“Because I want you,” she says.
“Because I love you. Because I am done being dishonest about that.”
There are several responses a graceful man might give. I have never claimed to be graceful. I close my eyes. The kitchen is silent around me.
“I love you,” I say.
The words are plain. As they should be. On the other end, Serena is quiet. I hear her breath catch, and the sound does something to me I will never be able to turn into technique, timing, or sense.
She says, “I know.”
I laugh once, low and helpless.
“That’s my line.”
“You’ve used it enough. I’m borrowing it now.”
“You’re impossible,” I say.
“But you’ve missed me,” she replies.
“Yes,” I say. “I have.”
Then we talk the way we always have when we stop protecting ourselves from the conversation. She tells me about the trial structure, her apartment, the pieces she has filed since returning to New York.

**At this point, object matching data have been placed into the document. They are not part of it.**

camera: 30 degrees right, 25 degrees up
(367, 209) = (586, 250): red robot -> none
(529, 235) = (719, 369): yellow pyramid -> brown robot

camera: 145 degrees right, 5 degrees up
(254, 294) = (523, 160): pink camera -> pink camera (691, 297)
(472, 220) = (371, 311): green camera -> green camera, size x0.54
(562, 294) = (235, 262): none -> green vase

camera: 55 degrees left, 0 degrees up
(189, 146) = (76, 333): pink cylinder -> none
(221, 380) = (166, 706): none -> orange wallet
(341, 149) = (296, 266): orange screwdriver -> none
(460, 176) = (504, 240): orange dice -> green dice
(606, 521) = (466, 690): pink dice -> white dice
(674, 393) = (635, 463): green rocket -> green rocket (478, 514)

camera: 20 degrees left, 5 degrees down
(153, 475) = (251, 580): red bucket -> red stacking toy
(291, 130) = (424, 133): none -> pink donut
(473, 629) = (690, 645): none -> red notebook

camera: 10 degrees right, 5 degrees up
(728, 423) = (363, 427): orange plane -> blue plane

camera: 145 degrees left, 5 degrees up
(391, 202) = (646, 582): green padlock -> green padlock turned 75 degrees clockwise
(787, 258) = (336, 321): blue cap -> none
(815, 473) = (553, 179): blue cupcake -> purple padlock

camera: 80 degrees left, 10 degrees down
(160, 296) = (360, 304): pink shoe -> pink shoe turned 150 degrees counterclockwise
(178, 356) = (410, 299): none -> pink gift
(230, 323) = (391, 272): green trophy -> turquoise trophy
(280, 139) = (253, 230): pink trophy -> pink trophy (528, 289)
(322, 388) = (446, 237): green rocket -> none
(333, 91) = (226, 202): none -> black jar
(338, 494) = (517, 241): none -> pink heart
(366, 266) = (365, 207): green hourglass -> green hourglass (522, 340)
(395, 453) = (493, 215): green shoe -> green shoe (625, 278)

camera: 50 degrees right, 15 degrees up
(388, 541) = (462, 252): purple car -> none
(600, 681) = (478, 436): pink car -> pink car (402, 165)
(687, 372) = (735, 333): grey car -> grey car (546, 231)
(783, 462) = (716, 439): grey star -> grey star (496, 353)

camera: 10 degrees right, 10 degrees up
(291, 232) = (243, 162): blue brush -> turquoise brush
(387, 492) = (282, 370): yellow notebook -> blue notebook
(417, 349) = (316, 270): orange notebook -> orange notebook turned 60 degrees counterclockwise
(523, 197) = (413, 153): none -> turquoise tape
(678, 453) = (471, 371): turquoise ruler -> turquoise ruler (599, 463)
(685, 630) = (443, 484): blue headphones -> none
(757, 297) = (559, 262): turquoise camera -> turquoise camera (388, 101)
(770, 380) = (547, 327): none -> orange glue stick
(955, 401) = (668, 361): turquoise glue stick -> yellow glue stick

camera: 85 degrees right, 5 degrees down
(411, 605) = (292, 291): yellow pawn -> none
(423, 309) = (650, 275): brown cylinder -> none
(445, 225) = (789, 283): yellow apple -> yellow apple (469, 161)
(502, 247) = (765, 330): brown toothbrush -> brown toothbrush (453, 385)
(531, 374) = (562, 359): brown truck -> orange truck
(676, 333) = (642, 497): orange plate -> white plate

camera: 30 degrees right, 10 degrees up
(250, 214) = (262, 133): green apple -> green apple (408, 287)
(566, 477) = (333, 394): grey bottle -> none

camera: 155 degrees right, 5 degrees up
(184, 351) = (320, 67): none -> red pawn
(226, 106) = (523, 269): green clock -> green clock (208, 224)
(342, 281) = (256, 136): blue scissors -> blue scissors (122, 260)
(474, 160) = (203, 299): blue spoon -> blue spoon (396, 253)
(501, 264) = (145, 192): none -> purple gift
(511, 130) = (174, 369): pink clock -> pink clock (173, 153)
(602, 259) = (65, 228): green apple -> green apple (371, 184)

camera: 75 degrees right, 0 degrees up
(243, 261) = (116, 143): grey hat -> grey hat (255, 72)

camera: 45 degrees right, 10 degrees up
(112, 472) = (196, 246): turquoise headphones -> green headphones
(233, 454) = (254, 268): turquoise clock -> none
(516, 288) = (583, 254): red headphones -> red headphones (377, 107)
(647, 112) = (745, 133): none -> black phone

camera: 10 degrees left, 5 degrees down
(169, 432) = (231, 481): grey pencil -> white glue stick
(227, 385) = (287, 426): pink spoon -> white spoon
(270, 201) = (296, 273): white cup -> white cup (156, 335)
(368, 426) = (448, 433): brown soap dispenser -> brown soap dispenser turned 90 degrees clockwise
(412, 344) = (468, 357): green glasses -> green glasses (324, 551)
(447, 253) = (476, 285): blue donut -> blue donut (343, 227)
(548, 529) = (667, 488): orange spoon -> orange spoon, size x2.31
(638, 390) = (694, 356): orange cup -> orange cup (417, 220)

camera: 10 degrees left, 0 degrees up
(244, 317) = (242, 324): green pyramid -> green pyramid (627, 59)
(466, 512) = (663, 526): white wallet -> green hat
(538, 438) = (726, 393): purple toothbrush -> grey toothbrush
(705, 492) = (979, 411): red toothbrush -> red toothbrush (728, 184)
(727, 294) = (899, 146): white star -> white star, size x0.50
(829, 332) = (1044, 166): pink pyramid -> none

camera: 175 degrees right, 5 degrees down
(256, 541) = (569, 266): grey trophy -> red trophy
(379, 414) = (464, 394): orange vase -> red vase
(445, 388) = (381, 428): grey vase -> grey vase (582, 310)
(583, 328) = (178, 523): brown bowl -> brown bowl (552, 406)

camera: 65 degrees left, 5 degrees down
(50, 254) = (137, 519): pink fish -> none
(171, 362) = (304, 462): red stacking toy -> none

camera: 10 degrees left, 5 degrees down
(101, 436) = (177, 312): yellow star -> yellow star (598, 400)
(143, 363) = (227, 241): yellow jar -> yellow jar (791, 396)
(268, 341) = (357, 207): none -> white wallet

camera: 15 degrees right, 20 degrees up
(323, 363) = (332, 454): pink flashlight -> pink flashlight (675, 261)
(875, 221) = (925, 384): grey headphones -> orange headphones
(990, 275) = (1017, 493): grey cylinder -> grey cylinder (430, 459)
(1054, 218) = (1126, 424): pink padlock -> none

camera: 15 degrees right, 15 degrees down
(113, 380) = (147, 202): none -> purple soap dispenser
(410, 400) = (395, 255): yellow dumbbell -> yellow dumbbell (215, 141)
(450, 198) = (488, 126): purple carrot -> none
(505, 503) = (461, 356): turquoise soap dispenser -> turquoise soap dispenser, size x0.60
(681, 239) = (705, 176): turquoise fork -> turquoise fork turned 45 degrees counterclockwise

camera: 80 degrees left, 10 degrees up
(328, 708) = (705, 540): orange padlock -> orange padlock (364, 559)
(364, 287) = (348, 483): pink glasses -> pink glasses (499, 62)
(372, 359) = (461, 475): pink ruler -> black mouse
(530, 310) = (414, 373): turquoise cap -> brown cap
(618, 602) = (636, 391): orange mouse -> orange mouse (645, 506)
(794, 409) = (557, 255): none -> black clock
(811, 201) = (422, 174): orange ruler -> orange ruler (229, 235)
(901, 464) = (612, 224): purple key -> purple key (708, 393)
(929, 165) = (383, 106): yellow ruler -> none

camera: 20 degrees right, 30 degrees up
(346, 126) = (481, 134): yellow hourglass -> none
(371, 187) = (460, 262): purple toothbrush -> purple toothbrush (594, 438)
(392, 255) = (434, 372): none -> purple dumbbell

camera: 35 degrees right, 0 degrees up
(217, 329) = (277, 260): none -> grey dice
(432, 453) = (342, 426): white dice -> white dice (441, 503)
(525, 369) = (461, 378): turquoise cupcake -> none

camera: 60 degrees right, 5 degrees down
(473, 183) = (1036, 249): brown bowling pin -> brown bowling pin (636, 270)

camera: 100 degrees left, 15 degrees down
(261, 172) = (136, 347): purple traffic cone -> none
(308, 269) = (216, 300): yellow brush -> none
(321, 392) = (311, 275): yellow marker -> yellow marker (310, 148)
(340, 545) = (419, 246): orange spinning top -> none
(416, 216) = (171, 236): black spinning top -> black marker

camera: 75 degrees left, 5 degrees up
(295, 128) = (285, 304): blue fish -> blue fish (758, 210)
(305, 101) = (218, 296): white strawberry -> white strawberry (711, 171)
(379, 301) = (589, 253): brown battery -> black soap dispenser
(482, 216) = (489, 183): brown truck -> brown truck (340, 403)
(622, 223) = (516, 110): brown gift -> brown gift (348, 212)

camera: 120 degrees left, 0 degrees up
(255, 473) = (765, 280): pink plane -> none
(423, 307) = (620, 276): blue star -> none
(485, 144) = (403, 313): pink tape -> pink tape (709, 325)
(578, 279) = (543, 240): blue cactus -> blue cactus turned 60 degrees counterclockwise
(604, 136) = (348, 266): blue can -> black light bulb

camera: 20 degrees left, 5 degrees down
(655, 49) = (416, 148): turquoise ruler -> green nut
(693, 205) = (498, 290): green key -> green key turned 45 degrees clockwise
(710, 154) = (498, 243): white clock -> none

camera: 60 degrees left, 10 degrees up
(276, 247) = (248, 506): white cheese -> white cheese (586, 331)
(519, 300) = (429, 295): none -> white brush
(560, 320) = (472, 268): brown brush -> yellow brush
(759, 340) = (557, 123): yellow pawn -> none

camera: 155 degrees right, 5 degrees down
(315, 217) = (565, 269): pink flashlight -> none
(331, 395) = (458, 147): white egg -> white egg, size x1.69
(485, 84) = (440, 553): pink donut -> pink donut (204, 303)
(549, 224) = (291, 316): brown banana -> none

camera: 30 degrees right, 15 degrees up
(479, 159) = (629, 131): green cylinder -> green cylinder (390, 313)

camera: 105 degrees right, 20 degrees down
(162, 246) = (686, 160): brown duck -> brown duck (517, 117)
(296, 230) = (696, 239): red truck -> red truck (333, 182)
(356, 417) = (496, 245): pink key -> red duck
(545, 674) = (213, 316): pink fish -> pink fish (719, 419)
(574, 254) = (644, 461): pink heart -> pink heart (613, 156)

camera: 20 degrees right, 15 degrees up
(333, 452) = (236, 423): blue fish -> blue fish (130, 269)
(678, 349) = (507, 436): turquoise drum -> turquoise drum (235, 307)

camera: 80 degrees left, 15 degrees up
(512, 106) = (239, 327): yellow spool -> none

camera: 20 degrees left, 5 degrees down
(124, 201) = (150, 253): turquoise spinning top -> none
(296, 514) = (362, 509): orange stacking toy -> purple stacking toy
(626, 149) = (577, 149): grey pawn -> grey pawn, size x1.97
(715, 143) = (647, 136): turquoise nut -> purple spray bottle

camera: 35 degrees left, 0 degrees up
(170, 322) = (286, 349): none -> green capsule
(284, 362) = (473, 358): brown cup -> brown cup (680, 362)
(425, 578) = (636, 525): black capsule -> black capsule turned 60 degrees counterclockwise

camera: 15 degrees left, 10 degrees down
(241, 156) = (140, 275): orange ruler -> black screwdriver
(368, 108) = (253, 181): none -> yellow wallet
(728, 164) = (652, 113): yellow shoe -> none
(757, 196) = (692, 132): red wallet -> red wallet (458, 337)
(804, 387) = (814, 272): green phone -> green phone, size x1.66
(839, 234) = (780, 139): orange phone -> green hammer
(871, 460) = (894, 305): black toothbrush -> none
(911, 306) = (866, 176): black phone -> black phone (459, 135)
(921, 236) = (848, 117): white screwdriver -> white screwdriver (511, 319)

I tell her about Claire nearly achieving spiritual transcendence through controlled panic, and about Julien reading the review in my office and somehow surviving the act, about the reservation list becoming obscene by lunch.
She laughs in the right places. She challenges one thing I say about the carrot course from across an ocean. I correct her. She tells me I’m wrong. For several minutes, the distance becomes irrelevant because the shape of us is still exactly itself.
“When are you coming?” I ask.
“I’ll give you the exact date when I have it,” she responds.
“That’s not an answer,” I quip.
“It’s the truth,” she says.
“The truth can be unsatisfying,” I say.
“It often is,” she says.
After the call ends, I remain at the kitchen island with the phone in my hand until the screen goes dark. Paris is late evening outside the windows, the city shifting toward blue and black, the river carrying light away in broken pieces.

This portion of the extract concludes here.